Checks for a specific argument of an invoked API.

Parameters:
  • pattern - string or expression to check for.
  • name - optional filter for the argument name.
  • api - optional filter for the API function name.
  • category - optional filter for a category name.
  • process - optional filter for a specific process name.
  • regex - boolean representing if the pattern is a regular expression or not and therefore should be compiled.
Returns:
boolean with the result of the check.

check_argument_call(self, call, pattern, name=None, api=None, category=None, regex=False)

source code 

Checks for a specific argument of an invoked API.

Parameters:
  • call - API call information.
  • pattern - string or expression to check for.
  • name - optional filter for the argument name.
  • api - optional filter for the API function name.
  • category - optional filter for a category name.
  • regex - boolean representing if the pattern is a regular expression or not and therefore should be compiled.
Returns:
boolean with the result of the check.

check_domain(self, pattern, regex=False)

source code 

Checks for a domain being contacted.

Parameters:
  • pattern - string or expression to check for.
  • regex - boolean representing if the pattern is a regular expression or not and therefore should be compiled.
Returns:
boolean with the result of the check.

check_file(self, pattern, regex=False)

source code 

Checks for a file being opened.

Parameters:
  • pattern - string or expression to check for.
  • regex - boolean representing if the pattern is a regular expression or not and therefore should be compiled.
Returns:
boolean with the result of the check.

check_ip(self, pattern, regex=False)

source code 

Checks for an IP address being contacted.

Parameters:
  • pattern - string or expression to check for.
  • regex - boolean representing if the pattern is a regular expression or not and therefore should be compiled.
Returns:
boolean with the result of the check.

check_key(self, pattern, regex=False)

source code 

Checks for a registry key being opened.

Parameters:
  • pattern - string or expression to check for.
  • regex - boolean representing if the pattern is a regular expression or not and therefore should be compiled.
Returns:
boolean with the result of the check.

check_mutex(self, pattern, regex=False)

source code 

Checks for a mutex being opened.

Parameters:
  • pattern - string or expression to check for.
  • regex - boolean representing if the pattern is a regular expression or not and therefore should be compiled.
Returns:
boolean with the result of the check.

check_url(self, pattern, regex=False)

source code 

Checks for a URL being contacted.

Parameters:
  • pattern - string or expression to check for.
  • regex - boolean representing if the pattern is a regular expression or not and therefore should be compiled.
Returns:
boolean with the result of the check.

get_argument(self, call, name)

source code 

Retrieves the value of a specific argument from an API call.

Parameters:
  • call - API call object.
  • name - name of the argument to retrieve.
Returns:
value of the requried argument.

on_call(self, call, process)

source code 

Notify signature about API call.
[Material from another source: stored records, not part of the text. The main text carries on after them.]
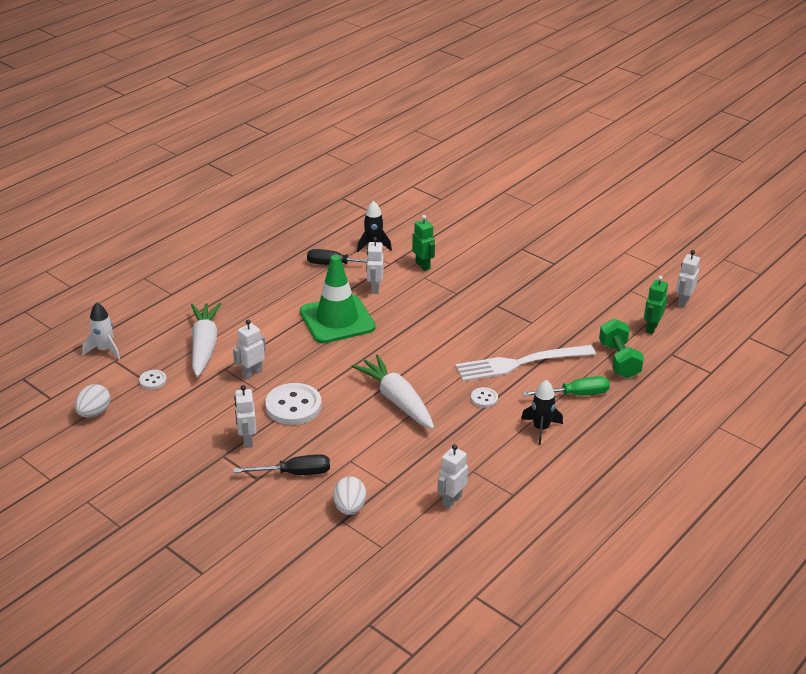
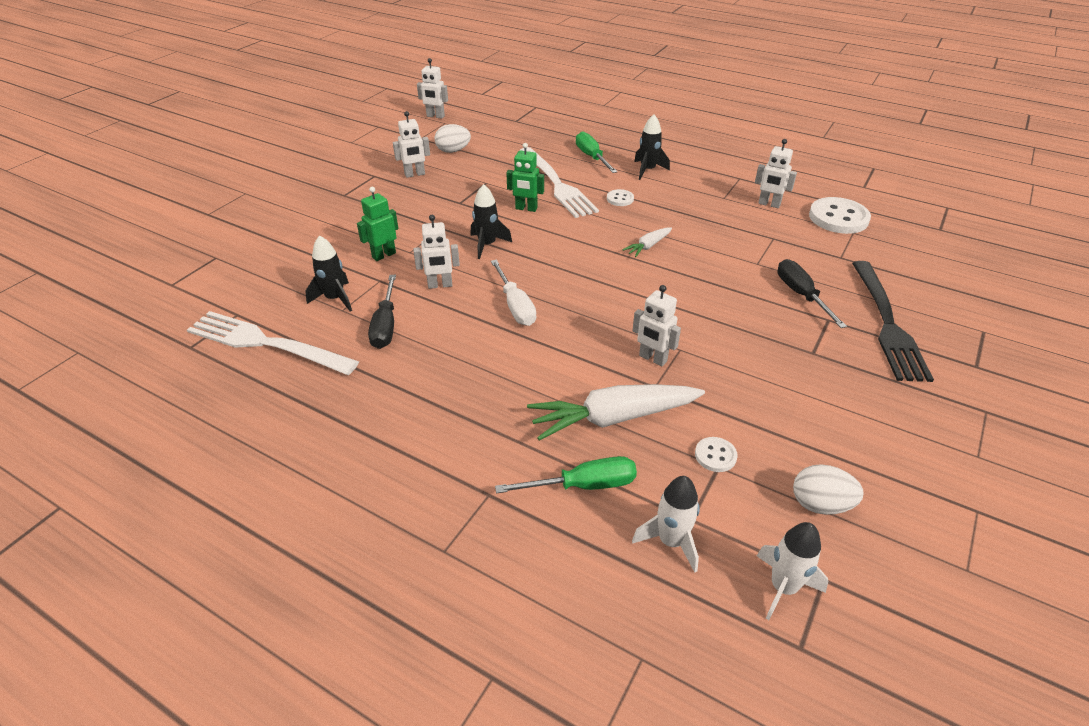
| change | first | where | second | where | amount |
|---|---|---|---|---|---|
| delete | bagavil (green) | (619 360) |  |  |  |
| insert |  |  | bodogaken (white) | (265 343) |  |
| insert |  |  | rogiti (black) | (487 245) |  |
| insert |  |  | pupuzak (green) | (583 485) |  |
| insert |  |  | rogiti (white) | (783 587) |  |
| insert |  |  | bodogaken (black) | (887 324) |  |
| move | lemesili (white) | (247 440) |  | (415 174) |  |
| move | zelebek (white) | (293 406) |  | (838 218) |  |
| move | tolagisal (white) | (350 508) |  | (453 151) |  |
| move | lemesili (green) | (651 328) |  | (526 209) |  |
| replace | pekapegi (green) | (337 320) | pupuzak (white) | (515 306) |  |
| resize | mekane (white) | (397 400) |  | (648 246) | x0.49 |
Return value determines if this signature is done or could still match.

Parameters:
  • call - logged API call.
  • process - process doing API call.
Raises:
  • NotImplementedError - this method is abstract.

on_complete(self)

source code 

Evented signature is notified when all API calls are done.

Returns:
Match state.
Raises:
  • NotImplementedError - this method is abstract.

run(self)

source code 

Start signature processing.

Parameters:
  • results - analysis results.
Raises:
  • NotImplementedError - this method is abstract.